Therefore, in the free ferromagnetic layer 16' and insulating layer
15', it is possible to avoid deterioration of a film quality due to
a subsequent step, attachment of a substance (side attachment) to a
side, and an abnormal electrical characteristic due to the
attachment.
[0101] Next, as shown in FIG. 5E, an interlayer insulating film 20
is formed. First, the interlayer insulating film 20 is formed to
cover the lower insulating layer 10 and magnetic element 54d. The
interlayer insulating film 20 is the same as those of the first
embodiment. Subsequently, the upside of the layer insulting film 20
is polished up to the upside of the upper conductive layer 17' by
the chemical mechanical polishing (CMP) method. In this case, the
etching-back method may be used instead of the CMP method. As
another method, a method of carrying out the CMP method is first
used to a middle portion and then an etching-back may be used.
Then, an upper wiring 21 is formed on the interlayer insulating
film 20 as a write and read wiring.
[0102] In this way, the manufacture of a TMR cell is completed in
accordance with the above steps.
[0103] The magnetic memory manufacturing method of this embodiment
is different from the magnetic memory manufacturing method of the
second embodiment in that the number of times of etching by the RIE
method is once and the upper wiring 21 is formed by the CMP (or
etching-back) method. However, also in case of the magnetic memory
manufacturing method of this embodiment, advantages obtained from
the second embodiment can be obtained.
[0104] The magnetic memory manufacturing method of this embodiment
can be applied to the manufacture of a GMR cell by forming a
nonmagnetic film of a conductive material which is a non-magnetic
material like copper.
[0105] Moreover, this embodiment can be modified as described in
the second embodiment as long as the scope of the present invention
is maintained.
Fifth Embodiment
[0106] A magnetic memory and its manufacturing method according to
the fifth embodiment of the present invention will be described
below. FIGS. 6A to 6G are cross sectional views showing the
magnetic memory manufacturing method according to the fifth
embodiment of the present invention. The magnetic memory
manufacturing method of this embodiment is a TMR cell manufacturing
method. FIGS. 6A to 6G show steps when a magnetic element including
a lower wiring 11 is formed.
[0107] First, as shown in FIG. 6A, a lower wiring layer 11' (e.g.,
copper) for forming the lower write and read wiring 11 and a
multi-layer film 53 having a TMR structure are formed on a lower
insulating layer 10 (e.g., silicon oxide film) formed on a
substrate 1 (e.g., silicon). That is, a lower wiring 11', a lower
conductive film 12, an anti-ferromagnetic film 13, an fixed
ferromagnetic film 14, an insulating film 15, a free ferromagnetic
film 16, and an upper conductive film 17 are sequentially formed
from the lower insulating layer 10 side. The lower wiring layer 11'
may be a single layer film or multi-layer film including a
conductive material like copper, aluminum, titanium, copper
aluminum (AlCu), or titanium nitride. In this embodiment, the
multi-layer film is formed by sequentially laminating a titanium
nitride film, a titanium film, a copper aluminum film, and a
titanium film. The lower conductive film 12, the anti-ferromagnetic
film 13, the fixed ferromagnetic film 14, the insulating film 15,
the free ferromagnetic film 16, and the upper conductive film 17
ate the same as those of the first embodiment. In this embodiment,
however, the anti-ferromagnetic film 13 is formed from an iridium
manganese (IrMn) film and the fixed ferromagnetic film 14 is formed
from an iron cobalt (CoFe) film.
[0108] Next, as shown in FIG. 6B, an upper portion structure 51e of
the magnetic element is formed. A photo-resist layer is patterned
into a predetermined shape and etching is carried out by using a
resist pattern as a mask by an ion milling method. In this case,
the etching is carried out up to the boundary between the
insulating film 15 and the fixed ferromagnetic film 14.
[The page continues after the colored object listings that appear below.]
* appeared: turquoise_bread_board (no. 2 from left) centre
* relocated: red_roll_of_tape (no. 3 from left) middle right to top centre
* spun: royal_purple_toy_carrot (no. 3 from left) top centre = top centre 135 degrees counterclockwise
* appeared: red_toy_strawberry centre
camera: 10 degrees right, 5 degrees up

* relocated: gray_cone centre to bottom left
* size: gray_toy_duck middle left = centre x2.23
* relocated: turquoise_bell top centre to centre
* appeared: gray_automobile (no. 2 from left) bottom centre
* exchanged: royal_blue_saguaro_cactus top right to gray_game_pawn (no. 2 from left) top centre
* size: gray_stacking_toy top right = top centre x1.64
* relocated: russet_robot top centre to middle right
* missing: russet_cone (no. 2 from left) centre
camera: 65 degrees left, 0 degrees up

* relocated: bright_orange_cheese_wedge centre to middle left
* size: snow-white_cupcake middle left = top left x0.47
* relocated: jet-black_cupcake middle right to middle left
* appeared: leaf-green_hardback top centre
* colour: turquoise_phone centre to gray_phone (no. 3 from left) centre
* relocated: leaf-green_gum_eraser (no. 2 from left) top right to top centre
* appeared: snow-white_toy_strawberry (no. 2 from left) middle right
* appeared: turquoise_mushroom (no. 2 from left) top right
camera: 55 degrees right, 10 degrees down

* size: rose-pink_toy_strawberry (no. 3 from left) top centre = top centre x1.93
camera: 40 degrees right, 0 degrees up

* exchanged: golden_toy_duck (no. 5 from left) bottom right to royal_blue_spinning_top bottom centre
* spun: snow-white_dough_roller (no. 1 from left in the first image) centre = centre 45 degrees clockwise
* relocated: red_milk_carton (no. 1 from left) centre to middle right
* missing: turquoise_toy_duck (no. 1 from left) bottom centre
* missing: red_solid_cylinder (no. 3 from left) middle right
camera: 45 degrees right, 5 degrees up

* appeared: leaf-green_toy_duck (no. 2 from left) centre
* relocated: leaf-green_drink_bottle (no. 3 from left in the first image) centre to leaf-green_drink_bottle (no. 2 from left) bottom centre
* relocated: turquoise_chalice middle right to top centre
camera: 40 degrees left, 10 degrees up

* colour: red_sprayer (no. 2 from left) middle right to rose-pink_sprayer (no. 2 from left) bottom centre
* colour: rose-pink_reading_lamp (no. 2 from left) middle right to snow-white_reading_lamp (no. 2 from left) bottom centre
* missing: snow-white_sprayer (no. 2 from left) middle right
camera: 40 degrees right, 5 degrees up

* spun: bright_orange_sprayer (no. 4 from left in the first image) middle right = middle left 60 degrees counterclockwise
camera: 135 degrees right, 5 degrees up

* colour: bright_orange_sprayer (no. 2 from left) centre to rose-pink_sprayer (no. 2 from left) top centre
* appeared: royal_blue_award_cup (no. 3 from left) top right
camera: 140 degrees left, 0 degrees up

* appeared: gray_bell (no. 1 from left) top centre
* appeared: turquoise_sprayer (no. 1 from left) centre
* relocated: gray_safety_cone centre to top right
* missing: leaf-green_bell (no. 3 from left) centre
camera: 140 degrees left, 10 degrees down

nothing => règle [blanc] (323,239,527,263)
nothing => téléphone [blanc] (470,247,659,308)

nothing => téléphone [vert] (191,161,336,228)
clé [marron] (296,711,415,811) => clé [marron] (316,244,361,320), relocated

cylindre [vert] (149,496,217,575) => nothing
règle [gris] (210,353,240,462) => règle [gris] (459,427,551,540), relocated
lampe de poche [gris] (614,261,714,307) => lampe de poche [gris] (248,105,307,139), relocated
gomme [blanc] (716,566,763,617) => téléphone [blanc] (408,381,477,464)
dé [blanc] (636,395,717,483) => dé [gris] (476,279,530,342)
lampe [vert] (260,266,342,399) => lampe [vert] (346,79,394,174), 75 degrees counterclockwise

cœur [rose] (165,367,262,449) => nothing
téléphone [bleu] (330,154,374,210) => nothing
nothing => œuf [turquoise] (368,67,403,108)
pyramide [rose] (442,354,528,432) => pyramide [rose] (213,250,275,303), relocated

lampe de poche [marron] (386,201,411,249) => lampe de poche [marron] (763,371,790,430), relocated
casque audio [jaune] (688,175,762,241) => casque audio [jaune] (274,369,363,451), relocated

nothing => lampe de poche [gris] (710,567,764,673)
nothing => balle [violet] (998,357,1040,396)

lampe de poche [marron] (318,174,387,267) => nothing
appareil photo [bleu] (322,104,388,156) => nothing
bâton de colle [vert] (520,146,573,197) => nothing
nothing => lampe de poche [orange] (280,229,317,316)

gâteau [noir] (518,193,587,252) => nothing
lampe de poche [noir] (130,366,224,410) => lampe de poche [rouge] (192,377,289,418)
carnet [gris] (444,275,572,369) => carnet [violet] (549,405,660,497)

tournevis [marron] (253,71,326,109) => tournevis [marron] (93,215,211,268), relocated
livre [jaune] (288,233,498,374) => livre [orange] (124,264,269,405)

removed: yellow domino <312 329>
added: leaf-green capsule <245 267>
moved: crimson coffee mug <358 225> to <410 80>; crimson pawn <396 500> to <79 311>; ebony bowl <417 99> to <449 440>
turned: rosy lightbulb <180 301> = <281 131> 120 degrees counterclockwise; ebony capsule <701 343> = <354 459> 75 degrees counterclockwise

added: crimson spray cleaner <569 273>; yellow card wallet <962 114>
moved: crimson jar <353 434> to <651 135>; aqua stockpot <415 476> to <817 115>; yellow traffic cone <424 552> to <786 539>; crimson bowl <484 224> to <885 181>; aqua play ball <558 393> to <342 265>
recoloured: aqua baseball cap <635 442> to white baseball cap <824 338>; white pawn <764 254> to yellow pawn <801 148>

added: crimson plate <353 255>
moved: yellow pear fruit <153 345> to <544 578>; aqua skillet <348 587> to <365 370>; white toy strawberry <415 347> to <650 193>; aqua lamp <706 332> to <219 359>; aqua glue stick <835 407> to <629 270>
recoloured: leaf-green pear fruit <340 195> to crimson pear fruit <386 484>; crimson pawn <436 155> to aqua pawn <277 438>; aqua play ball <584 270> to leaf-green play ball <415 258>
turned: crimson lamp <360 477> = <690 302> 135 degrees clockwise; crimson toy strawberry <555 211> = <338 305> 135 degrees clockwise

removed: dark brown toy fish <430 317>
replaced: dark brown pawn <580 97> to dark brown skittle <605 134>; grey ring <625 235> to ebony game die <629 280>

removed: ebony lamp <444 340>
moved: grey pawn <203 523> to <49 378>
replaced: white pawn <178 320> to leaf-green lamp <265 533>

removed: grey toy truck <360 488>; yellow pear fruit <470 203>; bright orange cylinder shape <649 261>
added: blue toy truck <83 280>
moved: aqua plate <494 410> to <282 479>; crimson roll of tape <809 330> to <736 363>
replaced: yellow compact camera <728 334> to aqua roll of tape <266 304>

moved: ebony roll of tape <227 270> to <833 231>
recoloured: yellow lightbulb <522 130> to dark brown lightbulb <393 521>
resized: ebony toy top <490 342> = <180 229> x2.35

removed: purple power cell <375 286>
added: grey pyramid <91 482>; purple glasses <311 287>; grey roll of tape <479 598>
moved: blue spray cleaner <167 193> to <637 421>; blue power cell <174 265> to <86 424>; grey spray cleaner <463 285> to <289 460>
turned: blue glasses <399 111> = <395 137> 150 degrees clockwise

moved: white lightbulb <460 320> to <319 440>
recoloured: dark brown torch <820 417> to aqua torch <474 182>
Subsequently, the photo-resist layer is removed. An upper
conductive layer 17', a free ferromagnetic layer 16', and an
insulating layer 15' of a magnetic element are formed through the
above etching. In this embodiment, the upper conductive layer 17',
the free ferromagnetic layer 16', and the insulating layer 15' are
referenced with the upper portion structure 51e of the magnetic
element. The above predetermined shape is the shape of the upper
portion structure 51e of the magnetic element.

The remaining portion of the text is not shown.